ソフトバンクが「今宮健太の後継者」を指名しなかったワケ。答えは2023年のドラフトにあり⁉ (3ページ目)

  • 安倍昌彦●文 text by Abe masahiko
  • photo by Ohtomo Yoshiyuki

2023年のドラフト候補、日体大の松浦佑星(写真左)と横浜高校の緒方漣2023年のドラフト候補、日体大の松浦佑星(写真左)と横浜高校の緒方漣この記事に関連する写真を見る しかも緒方は、無類の野球好き、練習熱心と聞いている。フィジカルだけじゃなく、体の隅々まで野球が浸透している、まさに野球をするために生まれてきた男だ。これからどんな選手に成長していくのか、楽しみでならない。

 そしてもうひとりが、日本体育大の松浦佑星(2年)。富島高校(宮崎)3年時に夏の甲子園に出場したが、ケガの影響もあって本領発揮とはならなかった。
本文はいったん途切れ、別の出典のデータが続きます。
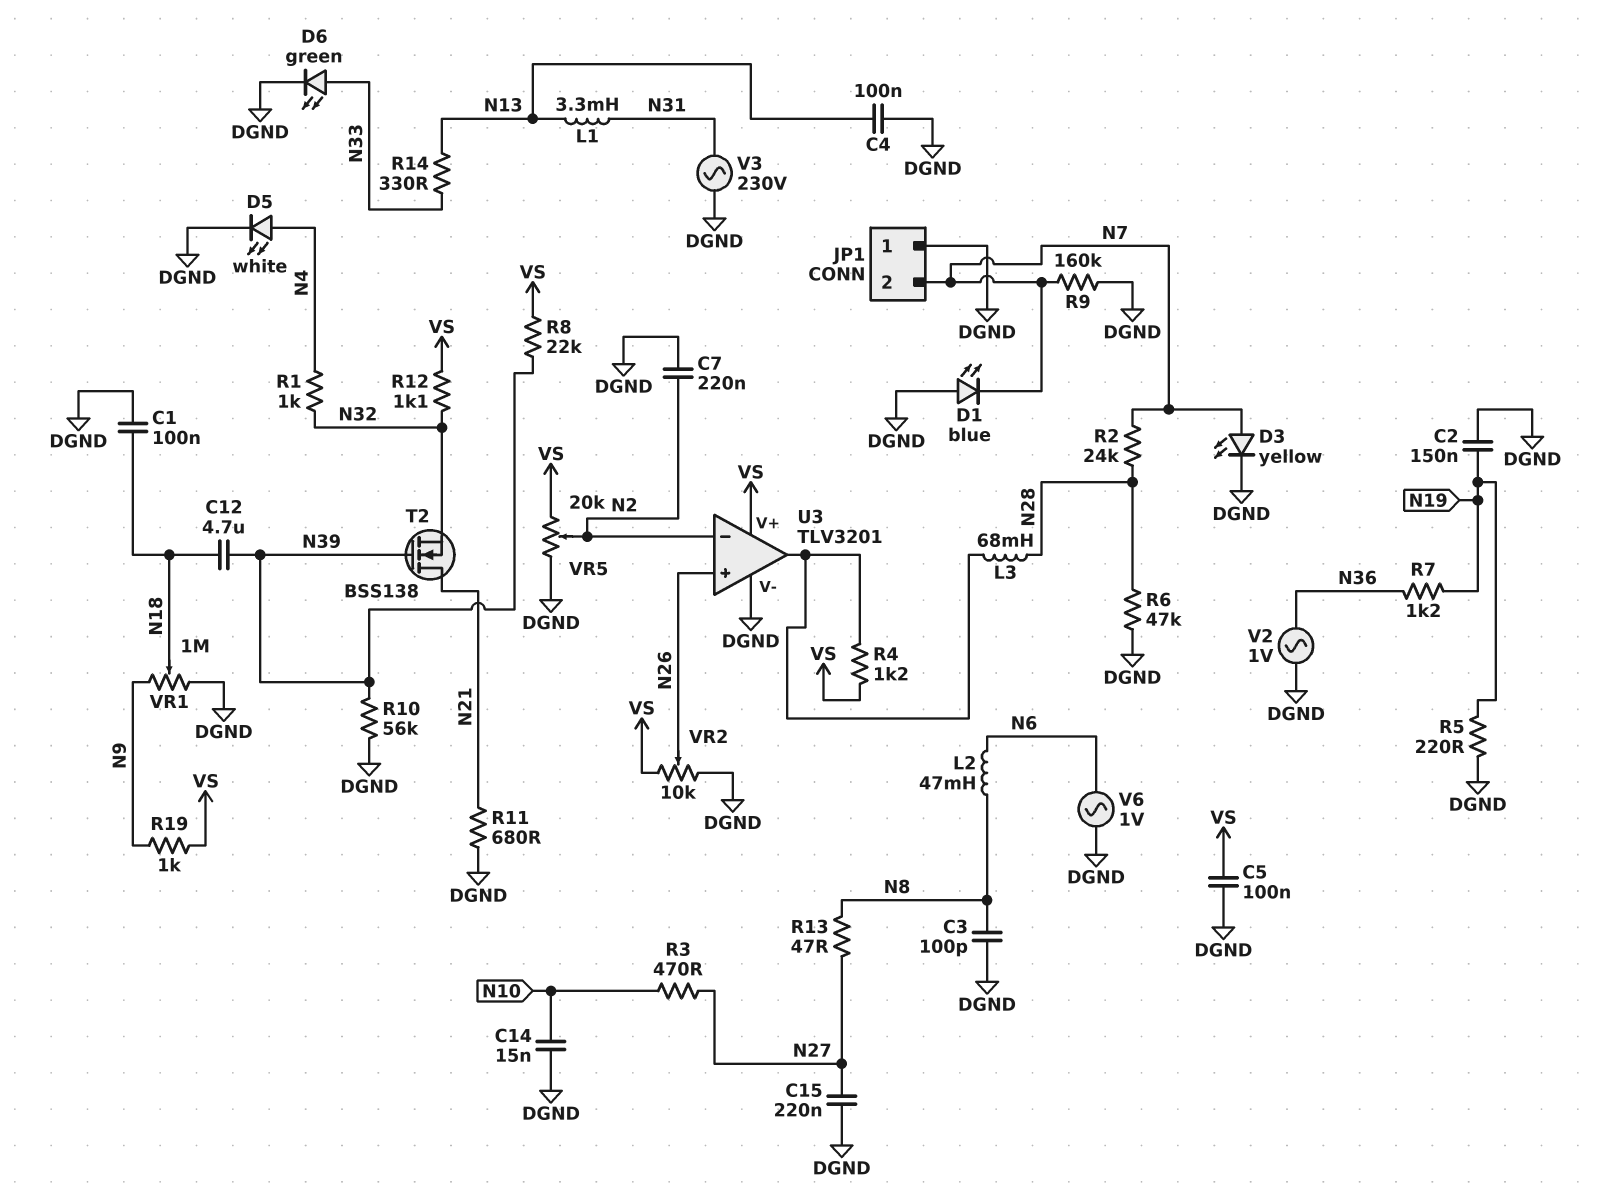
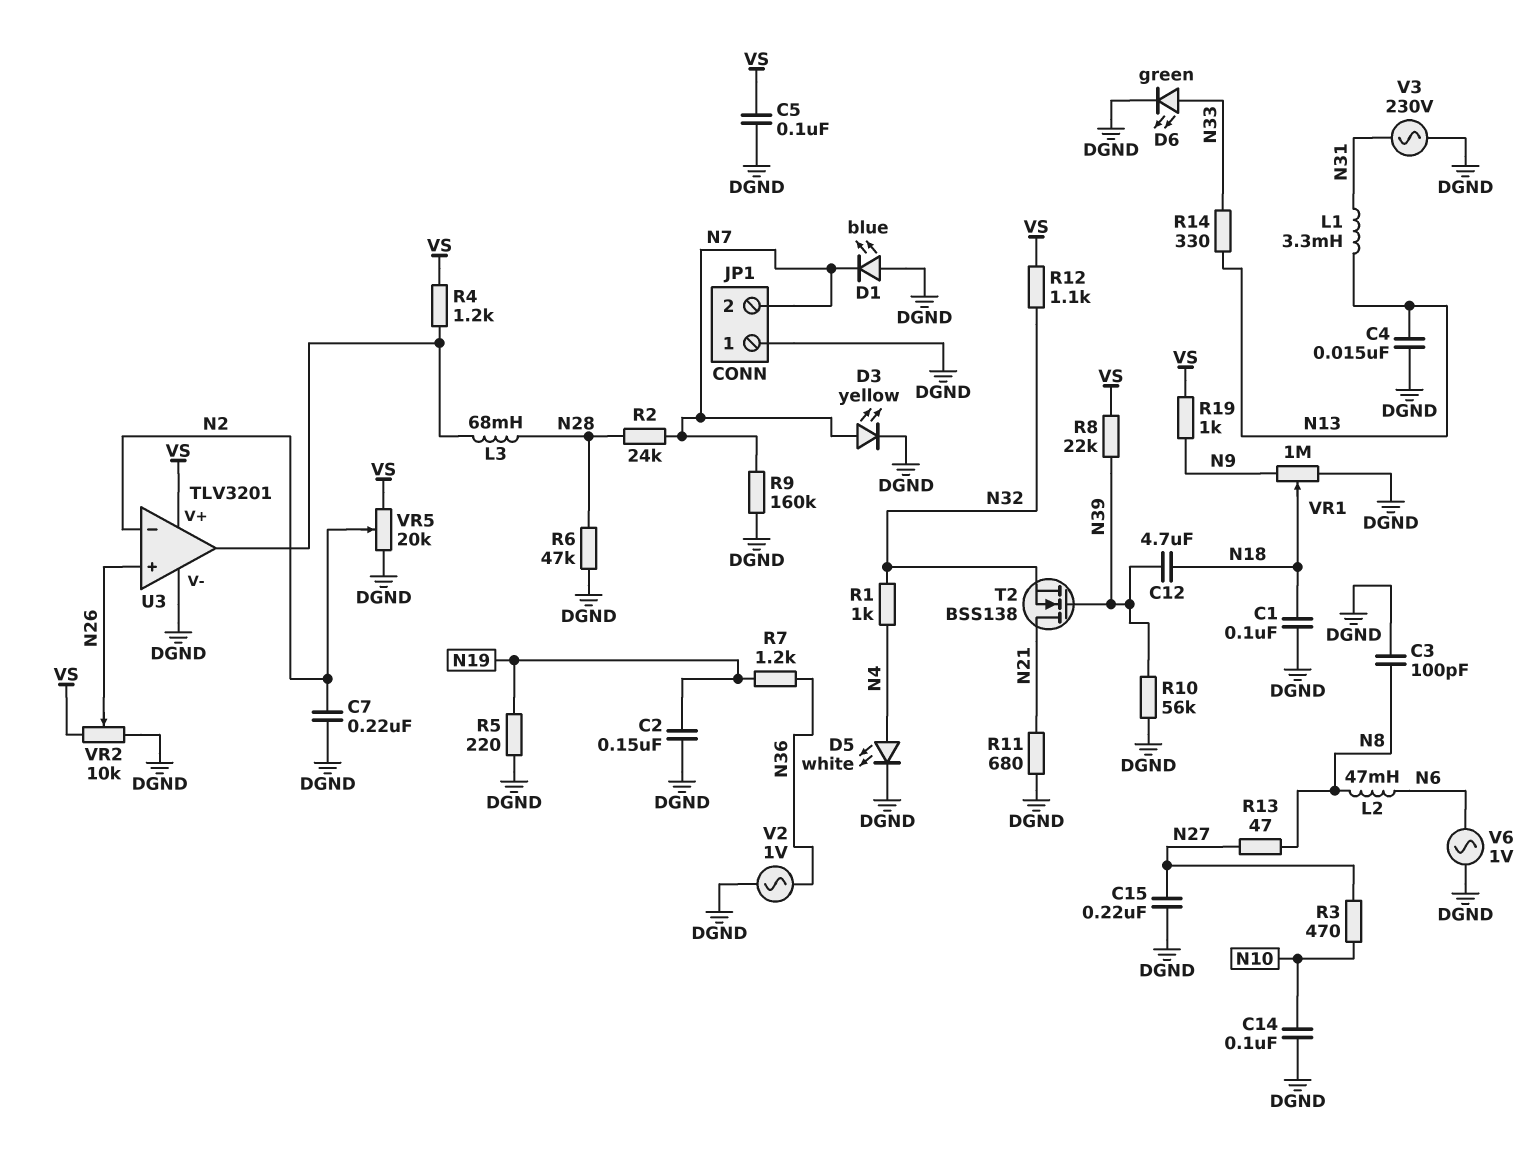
C4: 100nF (DGND, N13) -> 15nF (DGND, N13)
C14: 15nF (DGND, N10) -> 100nF (DGND, N10)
だが、左打席から一塁到達まで3秒台という快足が強烈な印象として残っている。

 大学入学後は、早くもレギュラー遊撃手としてリーグ戦に出場。今季は緒方同様「1番・ショート」としてチームのキーマンになっている。

 松浦がショートを守っていると、ダイヤモンドが小さく見えて仕方がない。それは打球を追うスピードの速さと鉄砲肩のせいだ。三遊間の深い位置からの一塁送球は、多くの遊撃手がワンバウンドで送球するアマチュア球界だが、松浦はダイレクトスローで一塁へ送球して刺してしまう。この能力は間違いなく希少価値だ。

 打っても、見えなくなるほど高々と上がる内野フライ。広島の鈴木誠也が二松学舎大付の頃に「こんな打球をよく打っていたなぁ」と思い出す。
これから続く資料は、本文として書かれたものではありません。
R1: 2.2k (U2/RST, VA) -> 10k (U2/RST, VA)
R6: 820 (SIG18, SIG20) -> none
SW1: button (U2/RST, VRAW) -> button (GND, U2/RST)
 現状、ホームランを量産するタイプではないが、スイングもスローイングも全身の力を一気に爆発させる"瞬発力"が抜群の選手だ。

 こういう選手がプロの食育とトレーニングで筋肉量を増大させた時の変わり身は、たとえば浅村栄斗(楽天)、栗原陵矢(ソフトバンク)、山田哲人(ヤクルト)などが好例だ。

「ひと口に言って、モノが違いますね」

 松浦について、そう最大級の評価をしたのは、日本体育大の辻孟彦コーチだ。辻コーチは中日で3年間プレーした経験があり、プロの遊撃手のすごさを実感しているだけに、この言葉には説得力があった。
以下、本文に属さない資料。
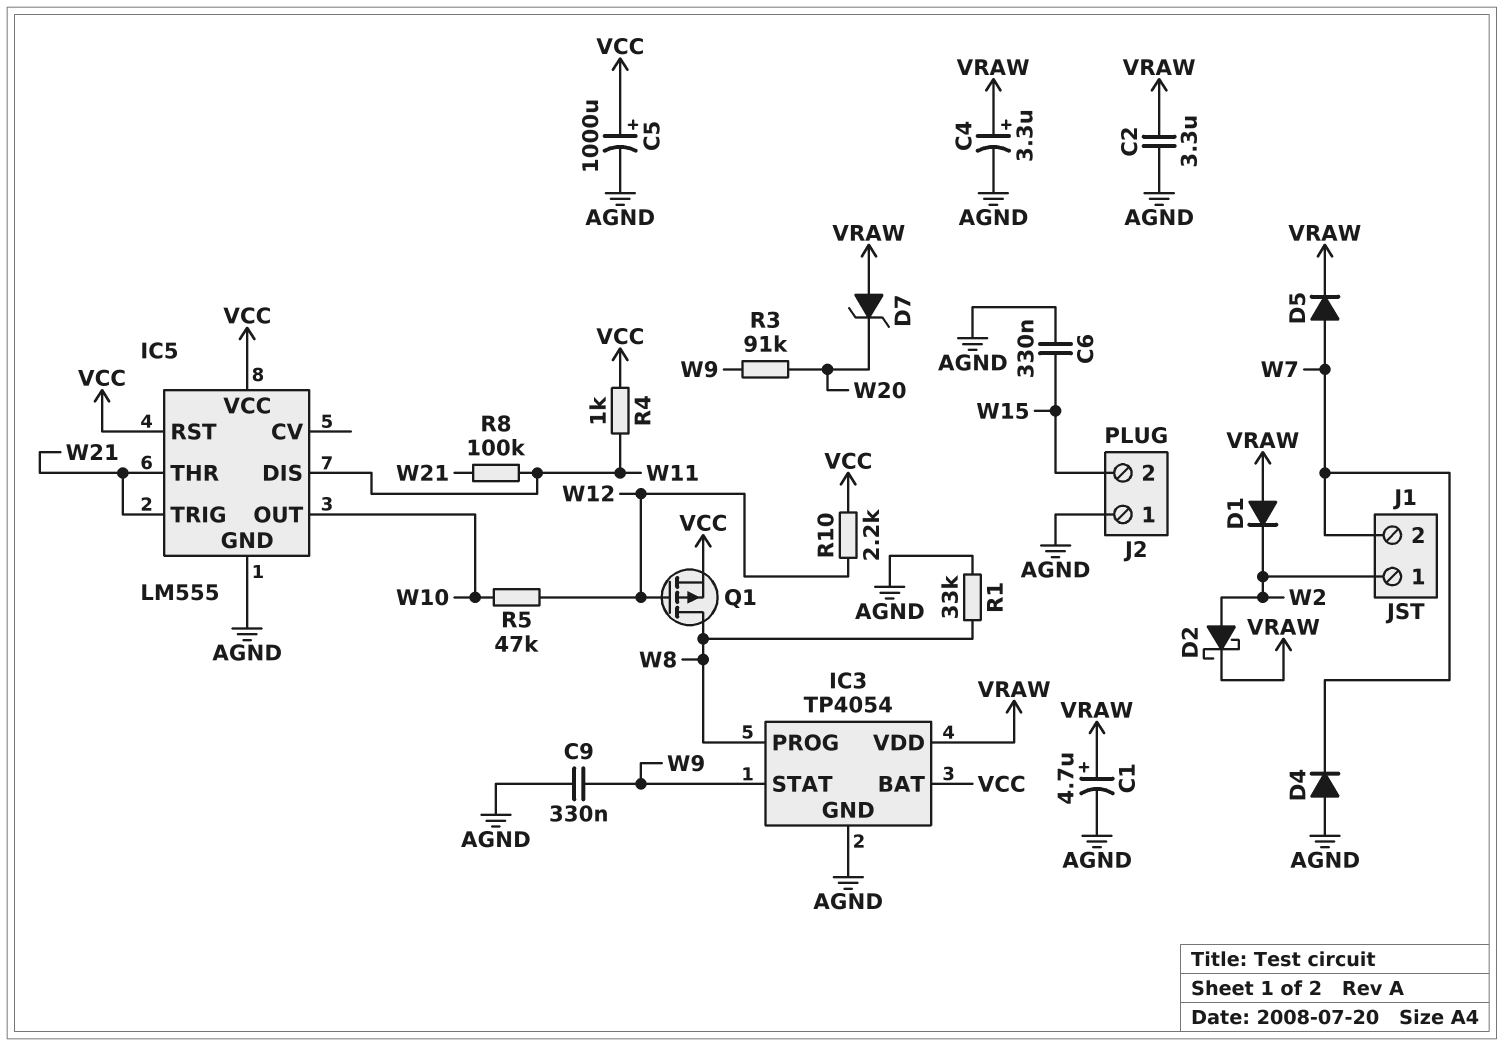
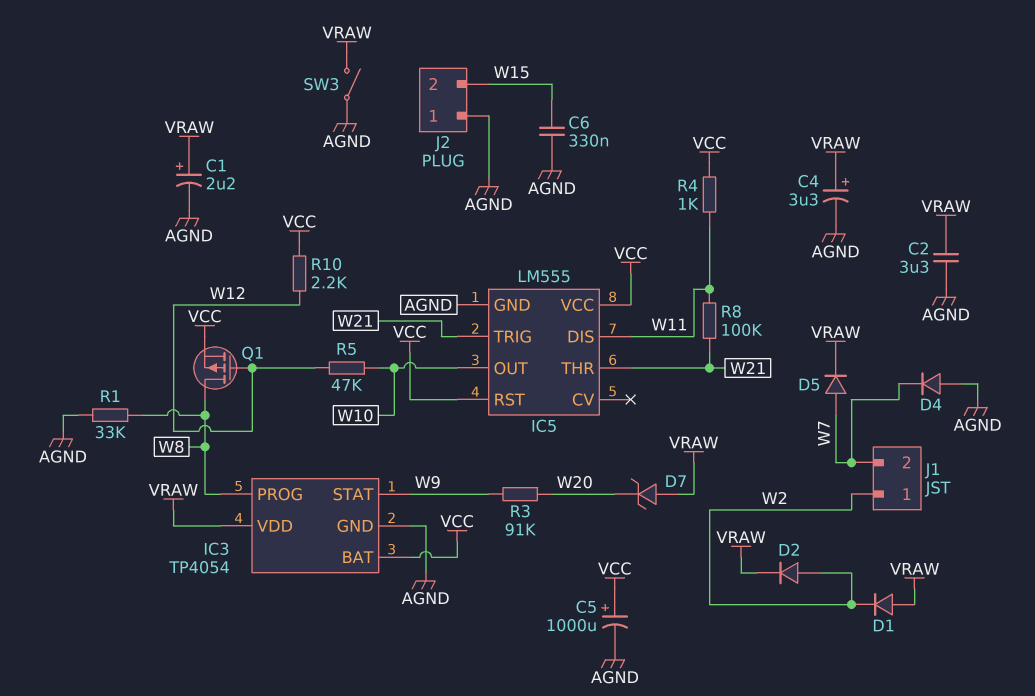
C1: 4.7uF (plus VRAW, minus AGND) -> 2.2uF (plus VRAW, minus AGND)
C9: 330nF (AGND, W9) -> none
D2: schottky (A W2, K VRAW) -> diode (A W2, K VRAW)
SW3: none -> switch (AGND, VRAW)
 名人、名手の後釜ほど、ファンにとって気がかりなことはない。ただ、緒方も松浦も来年ではなく、2023年のドラフト候補である。今年のドラフトであえて今宮の後継者を指名しなかったのは、このふたりのうちどちらかを狙っているからだと思えてならなかった。はたして2年後、ソフトバンクが狙うのは......その動向から目が離せない。